The Cheaper, Calmer Server

The other half of the work was on our own code paths.

The SDK sends userInfo on every batch upload — that is how the API works. The bug was on our side: the server was treating each of those uploads as a fresh write to Elasticsearch, whether the user info had actually changed or not. A skip-if-unchanged check at the entry point now lets the vast majority of those uploads land, see nothing new, and bail out before touching the database. A real slice of our ES write traffic disappeared with them.

A few error paths were doing too much in the other direction. They would kick off a chain of background work — looking things up, retrying, queueing follow-up jobs — only to discover several steps in that the input was invalid and the whole chain should be abandoned. Moving validation to the front of those paths meant the server bailed out in microseconds instead of seconds. Threads stopped getting tied up on doomed requests. The load came down.

None of this would have happened without being forced to go through the error log line by line. The cleanup was the excuse. The performance and cost gains were the side effect — and they more than paid for the work.

What Zero Buys You

The error log on the Shipbook server is now near zero. Not literally zero — there is always something — but small enough that when a new pattern shows up I see it the same day, because it is no longer hiding inside a wall of other red.

That is the real prize. Not the lower bill, although I will take the lower bill. Not the calmer server, although I will take the calmer server. The prize is that the log finally tells the truth. When it goes red now, it means something. The signal is back.

Nobody asked me to do this work, and no end user would have noticed if I had not done it. That is the case I want to make. The most valuable bugs to catch are the ones that have not yet hurt anyone. The most valuable logs to fix are the ones nobody is yet reading. Waiting until customers complain is waiting too long, because by then the damage has crossed from your infrastructure into someone else's afternoon.
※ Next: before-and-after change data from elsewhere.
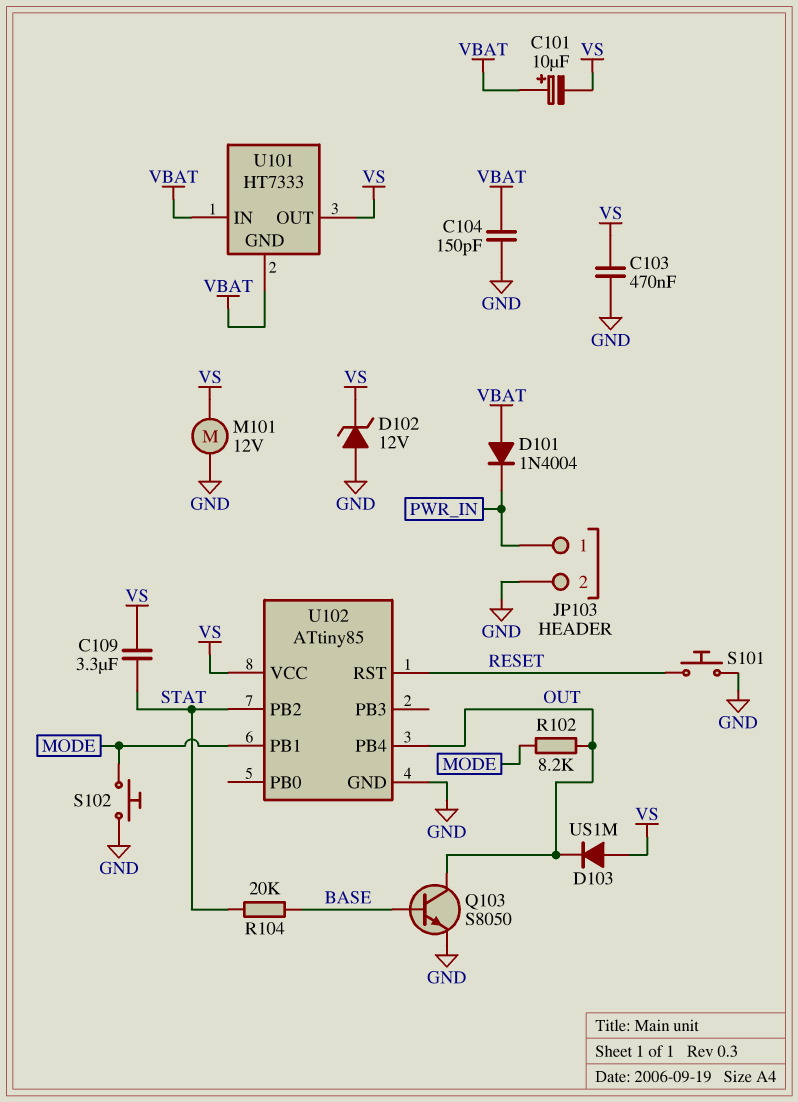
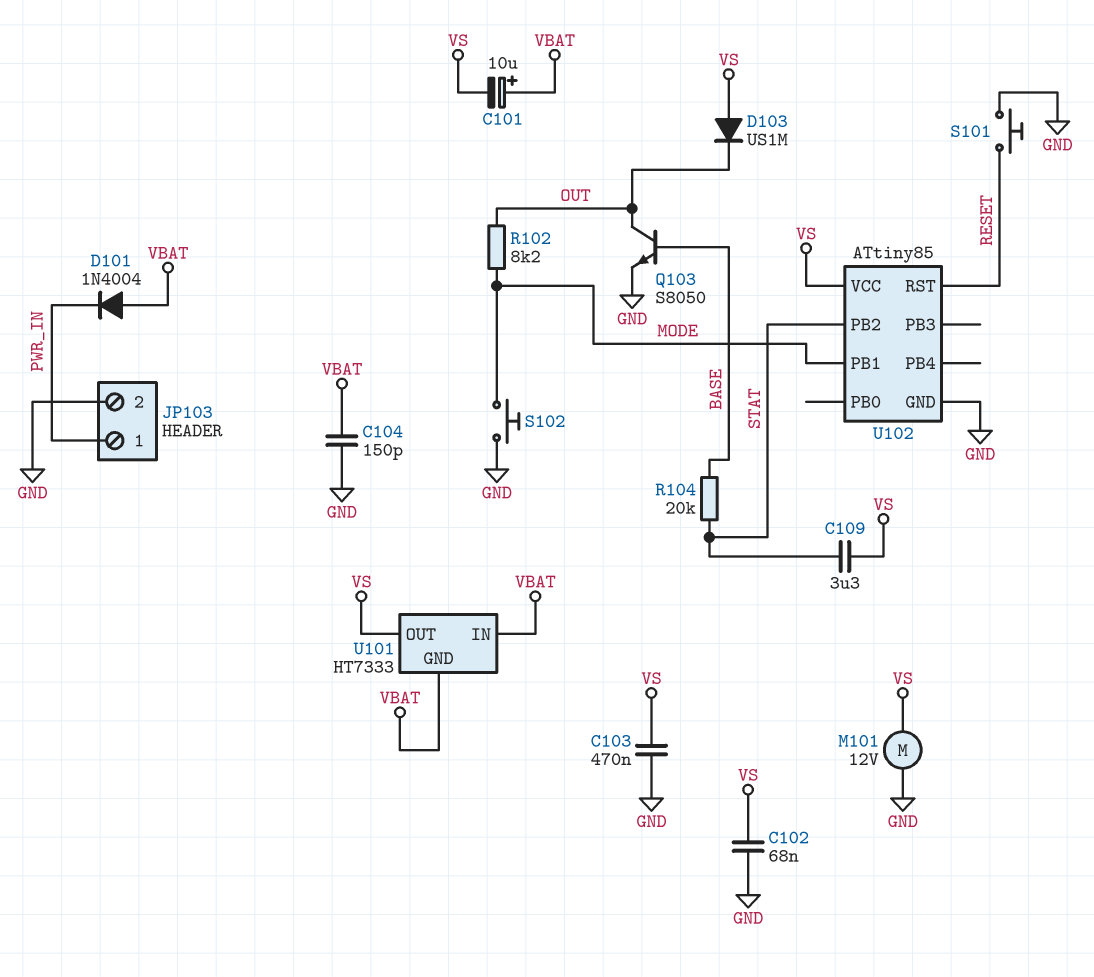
C102: none -> 68nF (GND, VS)
D102: zener 12V (A GND, K VS) -> none
U102 pin PB4: OUT -> none

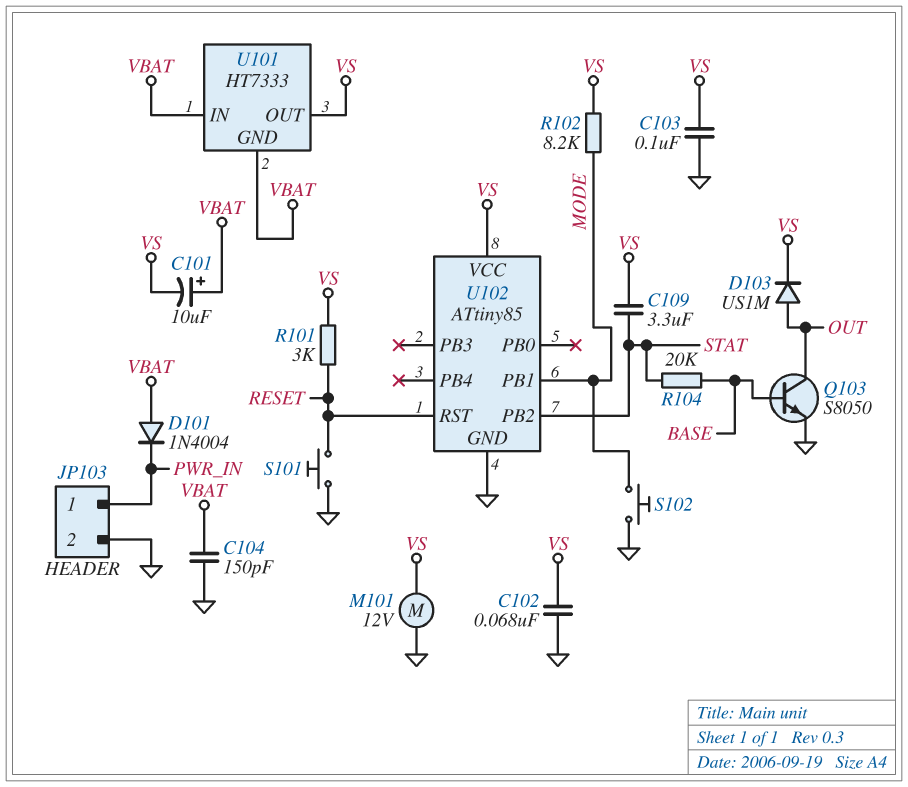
C103: 470nF (GND, VS) -> 100nF (GND, VS)
D103: diode US1M (A VS, K OUT) -> diode US1M (A OUT, K VS)
R101: none -> 3k (RESET, VS)
R102: 8.2k (MODE, OUT) -> 8.2k (MODE, VS)

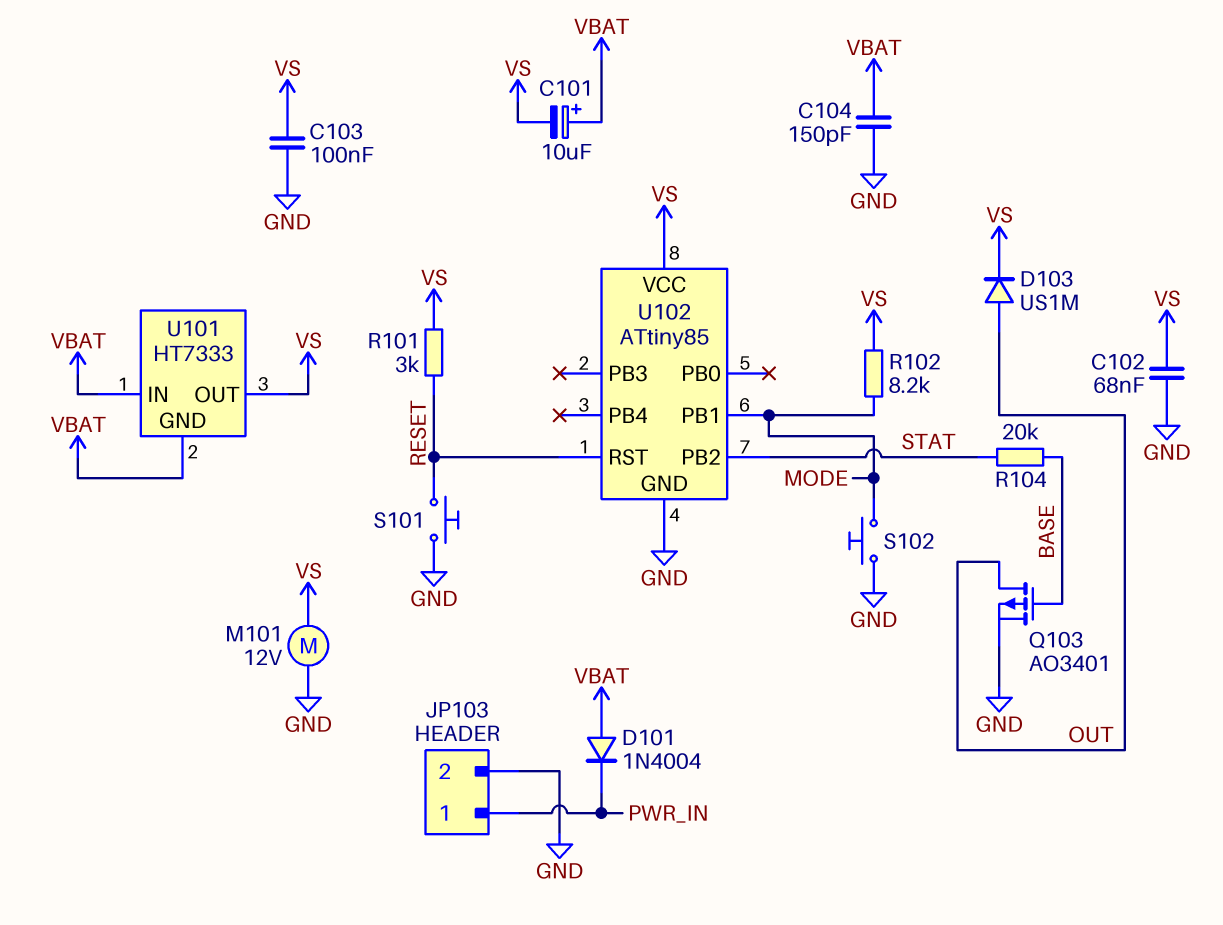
C109: 3.3uF (STAT, VS) -> none
Q103: NPN S8050 (B BASE, C OUT, E GND) -> PMOS AO3401 (G BASE, D OUT, S GND)

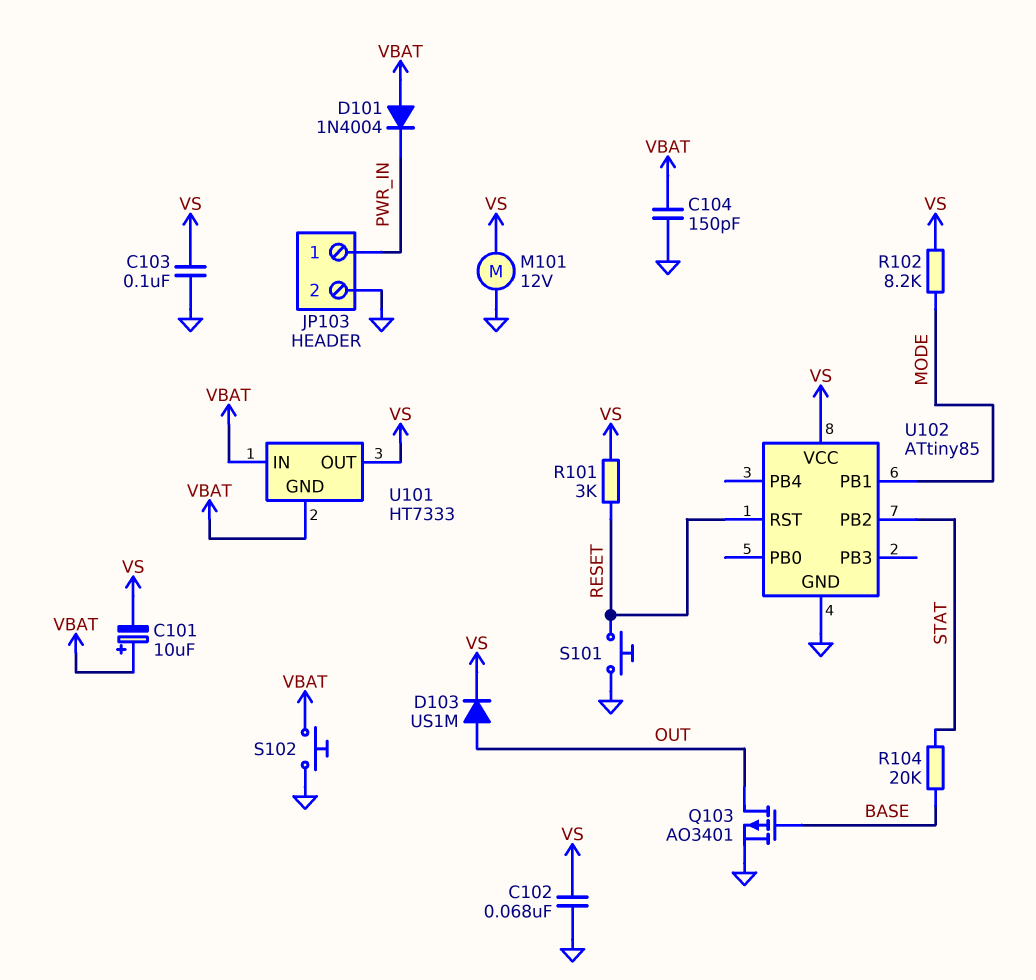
S102: button (GND, MODE) -> button (GND, VBAT)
You will not get there without a classifier. You will not get there in an afternoon. You will not get there by bulk-downgrading every noisy line. But you can get there, and when you do, you will find that the server you have been running is actually two or three different servers — the one that does the real work, the one that does pointless work, and the one that exists only to log that the pointless work failed. Drive the noise out, and what is left is the one you wanted all along.